COMPRESSION IN WINHELP FILES
============================

In Windows 3.1 helpfiles, the actual help text (stored in the |TOPIC file)
is usually compressed two ways:  first with phrase replacement, then with
a simplified LZ77 algorithm.  Note that the level of compression used in
a help file is given in the |SYSTEM internal file; see system.txt.

Phrase Replacement
------------------

When reading the help text in the |TOPIC file, if WinHelp sees a byte in the
range 0x01 to 0x0E, it is interpreted as the first byte of a two byte
phrase index.  The phrase index refers to one of the phrases in the |Phrases
internal file (see phrases.txt).  However, the index of the phrase to be
substituted is stored in an unusual way: high-byte first, then low-byte, not
using the last bit. That is, the formula for the index of the phrase given
the two-byte code X,Y is:   (((X-1)*265)+Y)/2.  Because of the restriction on
the first byte mentioned above, this implies a maximum of 1,280 phrases in
the |Phrases table.

In addition, the last bit has a special meaning:  if the last bit is one
(that is, if Y is odd) then a space is to be inserted immediately after
the phrase to be substituted.  Otherwise, no space.

Compression a-la LZ77
---------------------

Microsoft's version of the LZ77 compression algorithm is fairly simple; the
following description is from the decompresser's point of view.

A compressed block of data is divided into smaller blocks of between 9 and
17 bytes.  The first byte of data is a bitmask saying which of the rest of
the bytes are plain data and which are two-byte codes.  Bit 0 of the bitmask
refers to the byte immediately following the bitmask.  In each bit, 0 means
a plain byte while 1 means a code.

A two-byte code is interpreted as a reference to a string of bytes that
occur somewhere in the preceeding uncompressed text.  The code has the
following structure:
	Bits		Meaning
	-----------------------
	0-11		Distance back in the uncompressed text, minus 1
	12-15		Length of the string to substitute, minus 3
	
The 'minuses' are there because a zero distance would be meaningless, and
referring to a length 2 string would be pointless.
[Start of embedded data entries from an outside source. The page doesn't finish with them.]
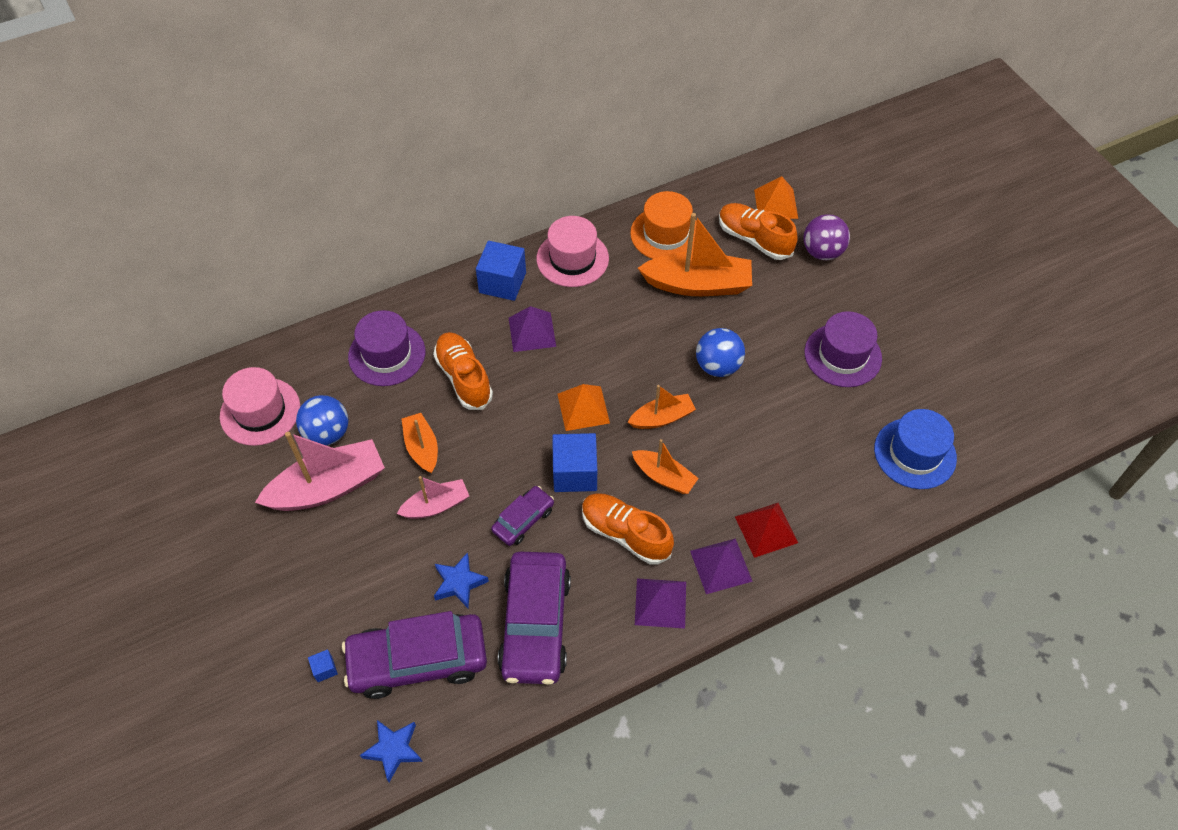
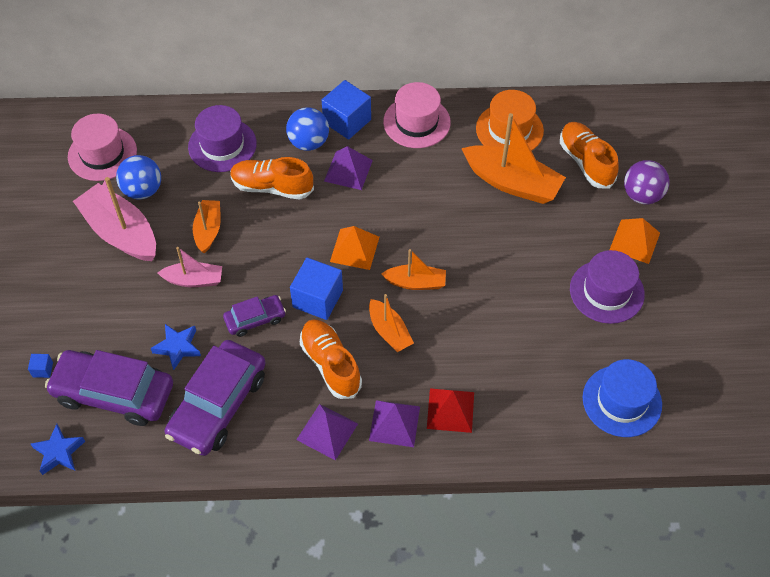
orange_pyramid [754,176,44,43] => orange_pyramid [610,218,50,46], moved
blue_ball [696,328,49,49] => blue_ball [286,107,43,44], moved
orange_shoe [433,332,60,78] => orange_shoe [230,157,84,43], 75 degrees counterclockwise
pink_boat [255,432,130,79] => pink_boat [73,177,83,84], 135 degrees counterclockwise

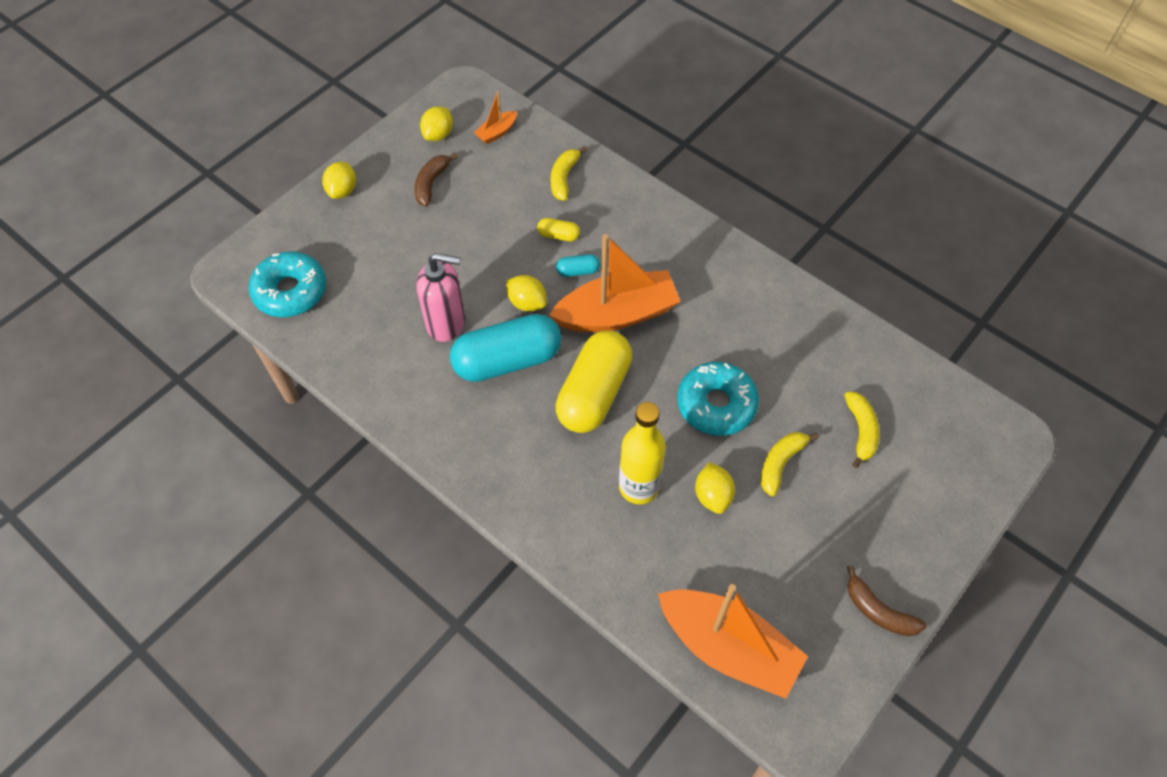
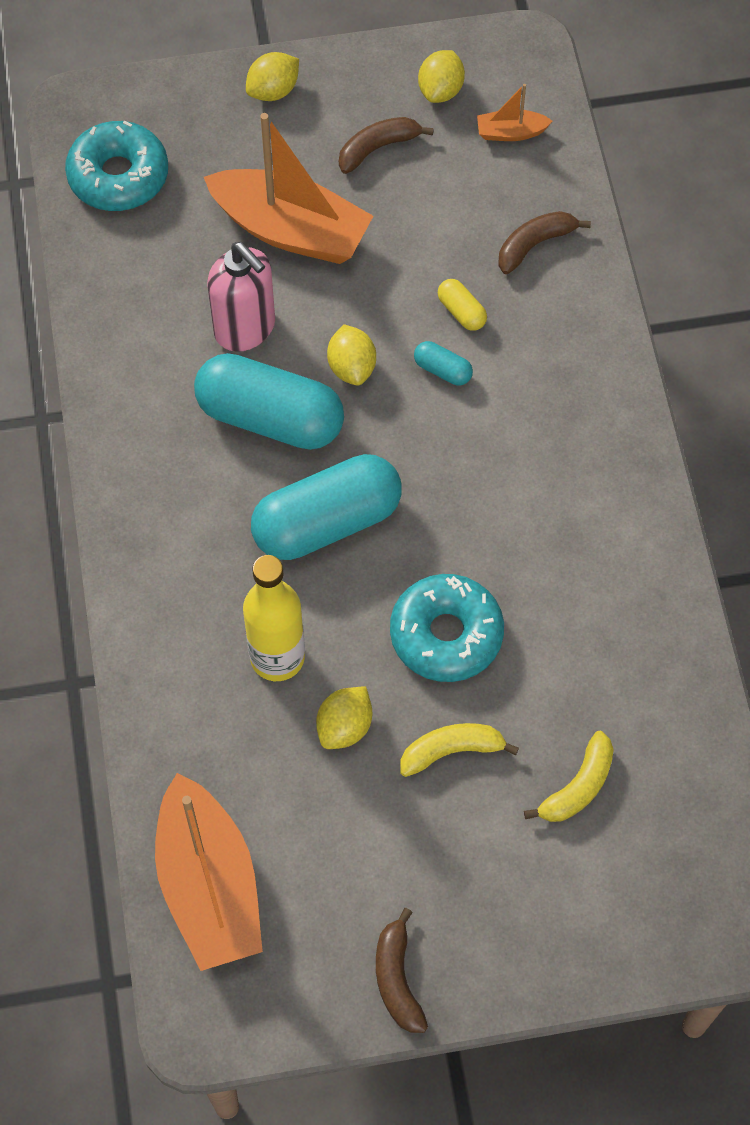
yellow_lemon [420,106,33,35] => yellow_lemon [418,50,47,53], 45 degrees counterclockwise
yellow_banana [551,147,36,54] => brown_banana [498,211,93,63]
orange_boat [549,234,132,98] => orange_boat [204,113,169,151], moved
yellow_capsule [556,330,76,103] => turquoise_capsule [251,454,151,106]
For example if a block of compressed text began as follows:

  00 46 69 72 73 74 20 48 65 08 6C 70 20 0A 20 .......
  ^^                         ^^          ^^^^^
  bitmask                    bitmask     code
  
Since the first byte is '00', the next 8 bytes are plain text. (ASCII for
"First He", in this case)  The next byte after that is '08', so '6C', '70',
and '20' are plain bytes while '0A 20' is a code.  Translated, '0A 20' means
11 places back and a length of 5, so the text "First" would be inserted at
that point.